Die Gefahr kommt aus der Wand – Waldshuter entdeckt zahlreiche künstliche Wasseradern in seiner Wohnung

Der von sogenannten Wasseradern ausgehenden Gefahr sind wir uns alle Bewusst. Grundwasser fließt unterirdisch, anders als von “Wissenschaftlern” und Bauarbeitern behauptet wird nicht in riesigen Reservoirs sondern in Adern, die man sich wie natürliche Rohrleitungen vorstellen kann. Durch diese in der Natur vorkommende unnatürliche Verhaltensweise bildet das Wasser durch Reibung und Rotation ähnlich wie eine Spule gegeneinander isolierter Draht ein Magnetfeld.

Diese Magnetfelder können das Erdmagnetfeld punktuell verstärken, abschwächen oder schlimmstenfalls komplett auflösen. Letzteres beobachtete ein 24jähriger Waldshuter im wiederkehrenden Zyklus: jeden Samstag zwischen 23:00 und 1:00 Uhr (Sonntagmorgen) sei das Erdmagnetfeld vor der Haustür ungewöhnlich stark gewesen. Ungewöhnlich schwach hingegen fiel es etwa im gleichen Zeitraum im Inneren der Wohnung aus. Nachvollziehbar trat die Erscheinung oberhalb von Treppenabgängen auf.

Die Ursache konnte schnell ausgemacht werden. Mitarbeiter der Baufirma haben offensichtlich in Unwissenheit das komplette Haus mit Rohren durchzogen, durch die sich Wasser bewegt. Ohne es zu wissen haben sie damit einen riesigen Käfig aus Erdmagnetfeldverwirrenden Störern geschaffen.

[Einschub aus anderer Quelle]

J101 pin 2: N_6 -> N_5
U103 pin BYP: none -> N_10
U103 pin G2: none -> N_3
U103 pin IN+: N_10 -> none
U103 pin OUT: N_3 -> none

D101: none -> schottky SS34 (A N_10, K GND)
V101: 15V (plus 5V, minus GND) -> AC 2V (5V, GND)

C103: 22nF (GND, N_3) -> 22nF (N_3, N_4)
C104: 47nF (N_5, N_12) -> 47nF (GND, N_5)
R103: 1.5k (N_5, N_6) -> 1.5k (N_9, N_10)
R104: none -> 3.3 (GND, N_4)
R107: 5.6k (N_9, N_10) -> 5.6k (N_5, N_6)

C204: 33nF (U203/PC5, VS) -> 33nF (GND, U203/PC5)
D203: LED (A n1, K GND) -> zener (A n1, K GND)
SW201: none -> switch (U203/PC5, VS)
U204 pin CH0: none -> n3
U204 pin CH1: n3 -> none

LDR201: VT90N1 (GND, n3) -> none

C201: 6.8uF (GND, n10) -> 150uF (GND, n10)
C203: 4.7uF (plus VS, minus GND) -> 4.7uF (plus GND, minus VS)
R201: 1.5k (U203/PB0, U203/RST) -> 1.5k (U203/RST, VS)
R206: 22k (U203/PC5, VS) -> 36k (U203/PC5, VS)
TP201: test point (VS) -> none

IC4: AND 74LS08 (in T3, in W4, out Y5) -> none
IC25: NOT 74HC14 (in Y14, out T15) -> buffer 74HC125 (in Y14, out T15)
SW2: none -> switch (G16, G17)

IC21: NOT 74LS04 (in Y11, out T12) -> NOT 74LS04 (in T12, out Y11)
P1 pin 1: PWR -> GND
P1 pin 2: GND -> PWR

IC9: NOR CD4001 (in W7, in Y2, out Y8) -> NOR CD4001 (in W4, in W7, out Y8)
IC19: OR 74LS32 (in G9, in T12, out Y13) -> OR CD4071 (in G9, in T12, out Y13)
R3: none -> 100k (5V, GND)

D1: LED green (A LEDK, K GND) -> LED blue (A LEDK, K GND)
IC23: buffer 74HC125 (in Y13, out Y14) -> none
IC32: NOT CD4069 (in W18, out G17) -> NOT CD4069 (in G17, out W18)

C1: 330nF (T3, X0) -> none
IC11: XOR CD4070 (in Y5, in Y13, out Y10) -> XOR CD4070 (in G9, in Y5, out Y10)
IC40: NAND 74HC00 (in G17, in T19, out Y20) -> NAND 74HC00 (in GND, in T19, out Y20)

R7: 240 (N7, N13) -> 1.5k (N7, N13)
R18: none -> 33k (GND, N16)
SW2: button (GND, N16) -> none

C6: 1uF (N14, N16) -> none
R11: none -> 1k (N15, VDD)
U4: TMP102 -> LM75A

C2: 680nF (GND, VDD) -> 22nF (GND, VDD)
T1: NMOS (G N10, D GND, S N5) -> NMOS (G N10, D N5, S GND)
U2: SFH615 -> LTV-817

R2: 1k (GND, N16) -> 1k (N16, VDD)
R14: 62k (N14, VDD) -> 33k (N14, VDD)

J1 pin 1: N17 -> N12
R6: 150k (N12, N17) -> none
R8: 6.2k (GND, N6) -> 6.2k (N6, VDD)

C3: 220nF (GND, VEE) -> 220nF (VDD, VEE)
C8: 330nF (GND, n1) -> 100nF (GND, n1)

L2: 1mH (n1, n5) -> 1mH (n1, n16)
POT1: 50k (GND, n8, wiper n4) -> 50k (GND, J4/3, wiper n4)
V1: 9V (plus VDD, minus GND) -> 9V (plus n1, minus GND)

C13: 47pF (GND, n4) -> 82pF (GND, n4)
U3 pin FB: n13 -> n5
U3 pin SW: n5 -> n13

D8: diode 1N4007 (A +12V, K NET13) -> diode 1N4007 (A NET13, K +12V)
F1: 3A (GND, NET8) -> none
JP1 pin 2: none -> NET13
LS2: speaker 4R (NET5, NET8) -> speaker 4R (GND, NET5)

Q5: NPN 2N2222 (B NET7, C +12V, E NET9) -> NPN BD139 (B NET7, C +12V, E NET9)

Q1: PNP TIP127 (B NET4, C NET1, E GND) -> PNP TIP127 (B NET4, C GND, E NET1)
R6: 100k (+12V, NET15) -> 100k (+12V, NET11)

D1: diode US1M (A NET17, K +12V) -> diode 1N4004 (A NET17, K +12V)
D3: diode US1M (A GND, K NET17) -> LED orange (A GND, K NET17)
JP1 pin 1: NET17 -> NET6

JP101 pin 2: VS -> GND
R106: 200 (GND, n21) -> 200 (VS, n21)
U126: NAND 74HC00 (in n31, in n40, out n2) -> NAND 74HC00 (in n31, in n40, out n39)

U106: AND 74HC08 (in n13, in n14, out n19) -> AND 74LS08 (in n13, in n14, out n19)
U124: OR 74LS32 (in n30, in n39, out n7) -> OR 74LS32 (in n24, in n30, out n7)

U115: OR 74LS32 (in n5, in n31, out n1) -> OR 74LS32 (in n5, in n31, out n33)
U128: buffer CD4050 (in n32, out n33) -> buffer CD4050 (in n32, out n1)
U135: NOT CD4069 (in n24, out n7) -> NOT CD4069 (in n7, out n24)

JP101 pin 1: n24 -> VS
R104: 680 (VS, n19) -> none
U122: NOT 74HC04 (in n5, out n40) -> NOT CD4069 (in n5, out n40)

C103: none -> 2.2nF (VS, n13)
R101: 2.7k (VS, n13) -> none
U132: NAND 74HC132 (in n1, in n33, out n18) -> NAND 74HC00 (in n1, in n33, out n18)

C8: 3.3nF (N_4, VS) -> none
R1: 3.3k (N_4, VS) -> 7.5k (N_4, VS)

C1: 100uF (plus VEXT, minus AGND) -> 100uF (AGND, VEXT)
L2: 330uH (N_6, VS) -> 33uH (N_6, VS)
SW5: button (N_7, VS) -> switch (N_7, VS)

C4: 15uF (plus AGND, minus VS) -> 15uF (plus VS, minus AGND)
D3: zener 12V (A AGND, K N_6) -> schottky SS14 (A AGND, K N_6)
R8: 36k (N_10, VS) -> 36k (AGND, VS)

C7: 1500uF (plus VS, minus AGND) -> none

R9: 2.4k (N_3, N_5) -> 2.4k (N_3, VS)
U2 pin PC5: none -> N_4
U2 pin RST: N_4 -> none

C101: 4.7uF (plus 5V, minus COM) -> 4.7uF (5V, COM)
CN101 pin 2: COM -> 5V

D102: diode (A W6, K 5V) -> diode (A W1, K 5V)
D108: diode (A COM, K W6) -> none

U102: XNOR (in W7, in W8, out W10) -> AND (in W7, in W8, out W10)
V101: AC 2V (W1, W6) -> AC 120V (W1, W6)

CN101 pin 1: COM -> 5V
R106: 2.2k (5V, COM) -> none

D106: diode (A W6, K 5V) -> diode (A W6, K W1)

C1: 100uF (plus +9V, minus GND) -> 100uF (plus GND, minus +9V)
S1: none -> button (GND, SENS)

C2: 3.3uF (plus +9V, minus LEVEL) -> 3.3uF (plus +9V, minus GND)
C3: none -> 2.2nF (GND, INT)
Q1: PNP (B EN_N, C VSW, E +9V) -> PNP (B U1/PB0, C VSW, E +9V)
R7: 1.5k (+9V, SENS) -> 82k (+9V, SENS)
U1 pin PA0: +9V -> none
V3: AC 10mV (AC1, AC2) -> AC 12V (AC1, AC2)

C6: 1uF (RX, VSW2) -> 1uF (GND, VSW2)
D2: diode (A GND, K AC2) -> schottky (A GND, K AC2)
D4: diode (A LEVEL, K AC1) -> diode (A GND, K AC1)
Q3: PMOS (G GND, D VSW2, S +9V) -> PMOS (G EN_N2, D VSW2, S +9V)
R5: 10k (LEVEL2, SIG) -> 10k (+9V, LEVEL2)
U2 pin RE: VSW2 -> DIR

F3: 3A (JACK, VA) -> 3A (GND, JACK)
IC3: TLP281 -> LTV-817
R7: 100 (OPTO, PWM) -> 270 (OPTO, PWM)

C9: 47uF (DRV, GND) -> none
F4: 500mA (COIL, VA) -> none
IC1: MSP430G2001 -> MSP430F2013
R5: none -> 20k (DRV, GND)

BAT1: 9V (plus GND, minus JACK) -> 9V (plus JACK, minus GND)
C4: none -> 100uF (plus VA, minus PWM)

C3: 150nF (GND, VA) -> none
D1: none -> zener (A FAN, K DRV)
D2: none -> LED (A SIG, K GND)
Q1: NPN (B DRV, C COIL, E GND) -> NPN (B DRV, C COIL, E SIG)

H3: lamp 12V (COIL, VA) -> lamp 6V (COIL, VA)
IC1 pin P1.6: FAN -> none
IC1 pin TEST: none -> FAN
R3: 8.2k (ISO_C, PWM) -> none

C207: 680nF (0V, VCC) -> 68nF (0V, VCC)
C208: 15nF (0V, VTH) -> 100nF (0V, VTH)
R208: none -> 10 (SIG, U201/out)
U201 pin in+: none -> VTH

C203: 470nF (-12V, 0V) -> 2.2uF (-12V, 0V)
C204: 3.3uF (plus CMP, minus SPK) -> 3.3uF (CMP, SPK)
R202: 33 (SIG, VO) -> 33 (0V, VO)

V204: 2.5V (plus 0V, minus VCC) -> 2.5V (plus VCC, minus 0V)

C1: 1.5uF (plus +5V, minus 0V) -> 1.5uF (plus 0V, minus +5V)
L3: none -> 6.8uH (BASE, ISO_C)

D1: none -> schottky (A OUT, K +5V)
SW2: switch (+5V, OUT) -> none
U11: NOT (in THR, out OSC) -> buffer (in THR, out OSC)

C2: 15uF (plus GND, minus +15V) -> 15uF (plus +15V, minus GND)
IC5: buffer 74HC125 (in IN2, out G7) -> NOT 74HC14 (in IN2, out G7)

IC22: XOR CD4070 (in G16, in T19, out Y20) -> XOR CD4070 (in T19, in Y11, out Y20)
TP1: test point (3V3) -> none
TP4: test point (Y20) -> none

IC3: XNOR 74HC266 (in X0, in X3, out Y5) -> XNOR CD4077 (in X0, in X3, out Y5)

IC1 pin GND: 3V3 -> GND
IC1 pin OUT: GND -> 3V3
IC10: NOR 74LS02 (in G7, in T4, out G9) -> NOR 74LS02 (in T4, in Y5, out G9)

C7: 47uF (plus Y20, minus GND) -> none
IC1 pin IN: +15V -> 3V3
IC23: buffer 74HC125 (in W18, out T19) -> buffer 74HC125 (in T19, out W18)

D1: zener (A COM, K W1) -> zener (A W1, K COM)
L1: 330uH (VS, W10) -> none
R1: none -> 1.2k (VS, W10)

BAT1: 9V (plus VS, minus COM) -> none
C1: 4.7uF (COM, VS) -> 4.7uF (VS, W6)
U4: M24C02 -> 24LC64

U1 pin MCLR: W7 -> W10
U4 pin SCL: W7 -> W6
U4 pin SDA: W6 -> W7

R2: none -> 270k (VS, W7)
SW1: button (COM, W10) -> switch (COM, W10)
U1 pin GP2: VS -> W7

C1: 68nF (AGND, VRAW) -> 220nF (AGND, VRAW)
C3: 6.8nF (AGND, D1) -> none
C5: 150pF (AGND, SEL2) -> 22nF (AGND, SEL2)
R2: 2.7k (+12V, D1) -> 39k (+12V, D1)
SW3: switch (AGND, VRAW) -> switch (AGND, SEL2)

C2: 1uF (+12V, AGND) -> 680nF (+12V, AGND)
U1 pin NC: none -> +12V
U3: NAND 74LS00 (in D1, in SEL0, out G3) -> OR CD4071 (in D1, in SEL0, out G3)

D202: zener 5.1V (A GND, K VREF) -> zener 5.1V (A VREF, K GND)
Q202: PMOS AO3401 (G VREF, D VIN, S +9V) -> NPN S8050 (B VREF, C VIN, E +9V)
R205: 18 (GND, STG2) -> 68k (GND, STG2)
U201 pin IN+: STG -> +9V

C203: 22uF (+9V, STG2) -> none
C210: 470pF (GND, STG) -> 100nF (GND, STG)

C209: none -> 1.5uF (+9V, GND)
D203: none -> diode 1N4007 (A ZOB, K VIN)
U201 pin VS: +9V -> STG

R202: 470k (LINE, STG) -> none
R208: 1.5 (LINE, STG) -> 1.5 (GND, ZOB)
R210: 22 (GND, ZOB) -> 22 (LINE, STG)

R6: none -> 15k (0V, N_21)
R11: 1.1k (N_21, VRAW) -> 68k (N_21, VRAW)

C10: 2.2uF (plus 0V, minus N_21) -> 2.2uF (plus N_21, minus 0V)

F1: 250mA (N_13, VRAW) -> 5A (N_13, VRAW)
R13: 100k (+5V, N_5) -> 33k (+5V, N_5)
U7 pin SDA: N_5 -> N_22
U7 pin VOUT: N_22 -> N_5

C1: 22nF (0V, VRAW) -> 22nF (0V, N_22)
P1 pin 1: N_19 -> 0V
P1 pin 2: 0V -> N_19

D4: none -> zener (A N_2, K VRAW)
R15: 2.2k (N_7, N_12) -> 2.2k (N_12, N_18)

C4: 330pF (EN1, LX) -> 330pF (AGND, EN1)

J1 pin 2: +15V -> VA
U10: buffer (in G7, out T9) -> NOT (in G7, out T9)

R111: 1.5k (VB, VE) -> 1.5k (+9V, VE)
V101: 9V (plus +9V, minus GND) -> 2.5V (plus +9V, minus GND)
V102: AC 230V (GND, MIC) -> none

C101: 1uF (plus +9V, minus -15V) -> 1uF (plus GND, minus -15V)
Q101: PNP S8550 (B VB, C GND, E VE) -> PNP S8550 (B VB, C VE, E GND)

Es kommt noch schlimmer. Wissenschaftler des Kombinats für Wassertechnik haben in daraufhin begonnenen Untersuchungsarbeiten festgestellt, dass über 95 Prozent aller Haushalter in der AV Südbaden von diesem Pfusch am Bau betroffen sind. Die Regierung kündigte an, mögliche Schritte zu prüfen, um dies in der Zukunft per Gesetz zu verhindern. Aufgrund der Entscheidungsfreundlichkeit der Führungsriege ist bereits in den kommenden Wochen mit einer Entscheidung zu rechnen.

Doch damit dürfte man sich keine Freunde schaffen. Die Mehrheit der Bürger weigert sich bislang vehement, die einfachste Lösung umzusetzen, nämlich einfach kein Wasser mehr durch die Leitungen fließen zu lassen. Stattdessen wird diese lebensbedrohliche und gefährliche Flüssigkeit wahrscheinlich noch lange Zeit Erdstrahlung in die Häuser transportieren.